Key Terms of the Stalking Horse APA
- Seller: Knotel, Inc. and each of its subsidiaries (which includes all of the Debtors)
- Buyer: Digiatech, LLC or its designee.
- Purchase Price: The aggregate consideration for all or substantially all of the Debtors’ assets will be $70.0mn, which amount shall be in the form of a credit bid whereby the buyer shall:
- Credit from outstanding indebtedness under the DIP facility at the closing an amount up to the lesser of (x) $70.0mn or (y) the amount outstanding under the DIP facility at the closing, including any amounts outstanding under the prepetition credit agreement that are combined, consolidated, or rolled-up into the DIP facility;
- Credit from outstanding indebtedness under the prepetition first lien credit agreement an amount up to the lesser of (x) the result of (A) $70mn minus, (B) the amount credit bid pursuant to clause (i) above or (y) the amount outstanding under the prepetition first lien credit agreement, if any, pursuant to credit bid by buyer in its capacity as secured lender under the prepetition first lien credit agreement; and
- Credit from outstanding indebtedness under the prepetition second lien credit agreement an amount up to the lesser of (x) the result of ($70mn)minus, (B) the amount credit bid pursuant to clause (i) above, minus (C) the amount credit bid pursuant to clause (ii) above or (y) the amount outstanding under the prepetition second lien credit agreement, if any, pursuant to a credit bid by buyer in its capacity as secured lender under the prepetition second lien credit agreement;
- a portion of the amount outstanding under the prepetition credit agreement that is rolled-up into the DIP facility on or prior to the closing shall remain a claim in the Chapter 11 cases, in accordance with the DIP order; and
- any portion of amounts outstanding of the DIP facility and prepetition credit agreement that is not credit bid as part of the purchase price shall remain a claim in the chapter 11 cases, in accordance with the DIP order and/or any order issued by the bankruptcy court, and in addition shall assume from seller and become obligated to pay, perform and discharge, when due, the assumed liabilities.
- Bidder Protections: The Stalking Horse APA provides for break-up fee of $2.1mn (i.e., 3% of $70.0mn) and an expense reimbursement not to exceed $500,000.
Proposed Key Dates:
- Sale objection Deadline: February 22, 2021
- Bid Deadline: February 28, 2021
- Auction: Match 2, 2021
- Auction objection Deadline: Match 3, 2021
- Sale Hearing: March 4, 2021
In a press release announcing their Chapter 11 filing, the Debtors advised that: “As part of its strategic path forward, Knotel has reached an agreement to sell the business to an affiliate of Newmark Group, Inc. (Nasdaq: NMRK) ("Newmark"), a leading full-service commercial real estate firm. The Company has also made the decision to exit multiple locations in the U.S. as part of the process.

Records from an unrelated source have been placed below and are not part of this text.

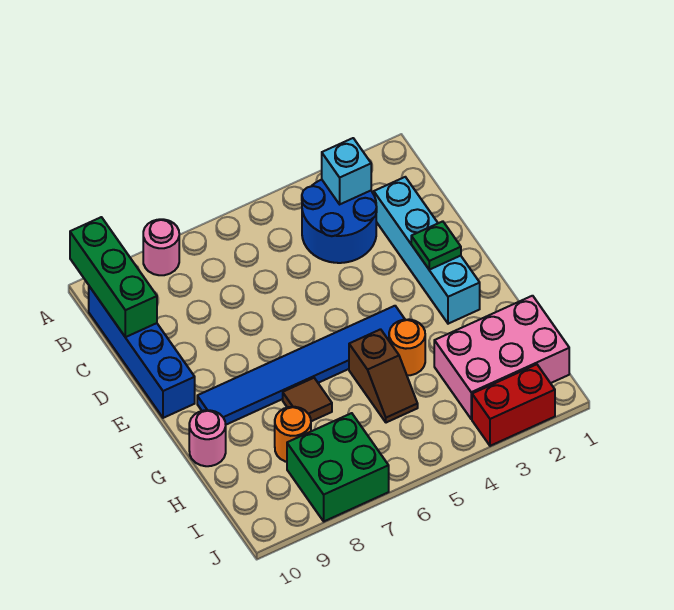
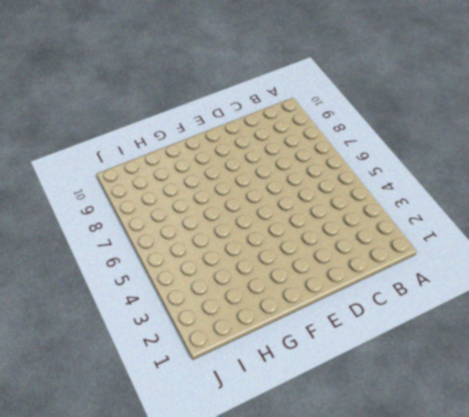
none -> pink round brick A8 level 1
none -> blue round brick B3:C4 level 1
none -> blue brick B10:E10 level 1

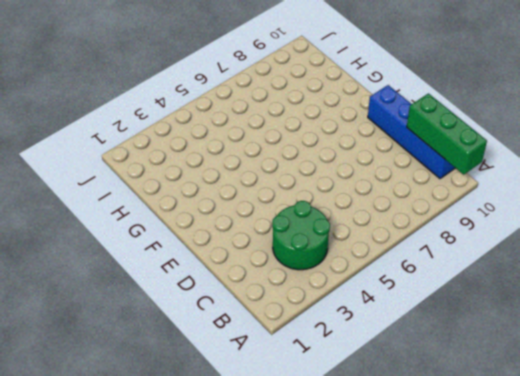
green round brick B3:C4 level 1 -> blue round brick B3:C4 level 1
none -> pink round brick A8 level 1
none -> cyan brick C2:F2 level 1
none -> blue tile F4:F9 level 1

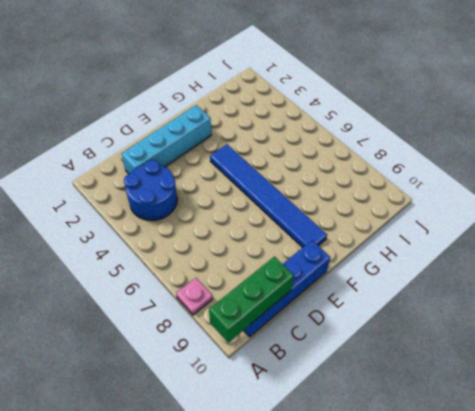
pink plate A8 level 1 -> pink round brick A8 level 1
none -> orange round brick G4 level 1
none -> brown slope G5:H5 level 1 top G
none -> brown tile G7 level 1

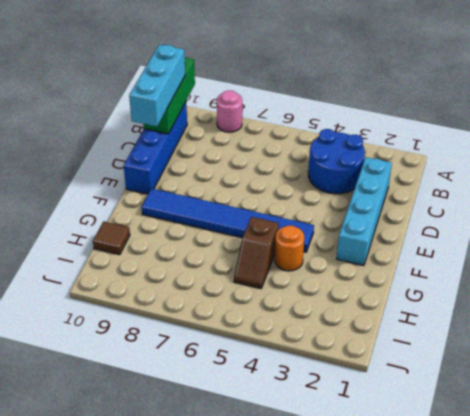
cyan brick B10:D10 level 3 -> none
brown tile H10 level 1 -> brown tile G7 level 1
none -> pink round brick G10 level 1
none -> pink brick H1:I3 level 1
none -> orange round brick H8 level 1

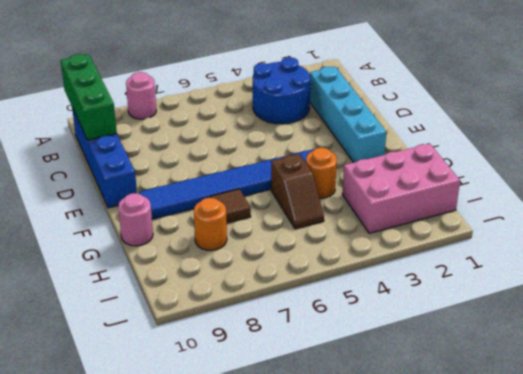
none -> green brick I7:J8 level 1
none -> red brick J2:J3 level 1
none -> cyan brick B3 level 2

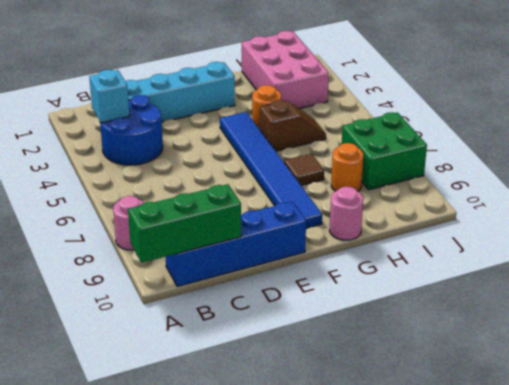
none -> red brick J2:J3 level 1
none -> green plate E2 level 2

The Company has also made the decision to exit multiple locations in the U.S. as part of the process. The filing does not include Knotel's international operations".
Amol Sarva, the Debtors’ CEO commented further: "After a thorough review of strategic alternatives, we have determined that a process to sell our business and reshape our U.S. footprint is the best path forward to maximize value for our stakeholders. The pandemic created a uniquely challenging operating environment, with significant impacts on leasing velocity and the rate of renewals in key markets, particularly New York and San Francisco. We must address this now to position our business for sustainable growth and a successful future.
Our restructuring will enable us to strengthen our balance sheet, focus on a rightsized portfolio of locations, and maintain relationships with our customer base while continuing to build on Knotel's differentiated service offering. We continue to believe in Knotel's potential in the growing flex market."